Francesca Scorsese is using her first major directing job to talk frankly about faith, family connections and working inside a conservative media ecosystem. The 26-year-old filmmaker has helmed an episode of Martin Scorsese Presents: The Saints for Fox Nation, and in a recent column she spoke about drifting away from the Catholic Church even as she helps her father dramatize the lives of saints.
The series, executive produced and narrated by Martin Scorsese, returns this month with new docudrama portraits of figures such as St. Patrick and St. Peter. Francesca’s episode focuses on Carlo Acutis, the Italian teenager dubbed “God’s Influencer” who catalogued Eucharistic miracles online before dying of leukemia in 2006 and being canonized this year. She spent a month in Rome shooting the episode and has said Acutis’ use of early websites and digital tools drew her in because he “used it as a way for good and to inspire.”
Francesca links that interest to a childhood steeped in religion. She told an audience at a New York premiere that she was baptized, confirmed and made her First Communion, and remembers praying every night while her father read children’s Bible editions as bedtime stories.
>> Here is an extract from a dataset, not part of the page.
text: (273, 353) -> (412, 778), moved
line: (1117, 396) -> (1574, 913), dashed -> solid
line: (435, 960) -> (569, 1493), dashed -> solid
As she grew older, she began asking questions he could not easily answer and, as she put it, gradually pulled away from regular church life, even while retaining a fascination with stories of faith.
She has also described a clear line she would not cross on The Saints. Producers offered her the option to film Acutis’ preserved body, which lies in a glass tomb in Assisi. Francesca recalled turning that down, saying the idea made her uncomfortable and that she preferred to emphasize his relationships and legacy rather than linger on his remains.
Questions about nepotism and platform politics have followed the project. In an interview about the show, Francesca said candidly, “I got this, obviously, because my dad was overseeing everything as the executive producer,” adding that she feels honored and wants the work to justify the chance. She has called directing for Fox Nation “a little intimidating,” in part because she was effectively turning in homework to one of cinema’s most scrutinized directors, who later praised the “meditative” pacing and framing of her episode.
Her decision to direct for Fox Nation, the streaming arm of Fox News Media, has sparked debate among viewers who associate the brand with hard-right politics. Francesca has said she shares her father’s political leanings and had some hesitation about the platform, but argued that Fox was the only buyer willing to finance an ambitious saint anthology and that she prefers audiences judge the work itself. Fox Nation, for its part, promotes The Saints as a record-setting hit and a signature example of its push into prestige-style original programming.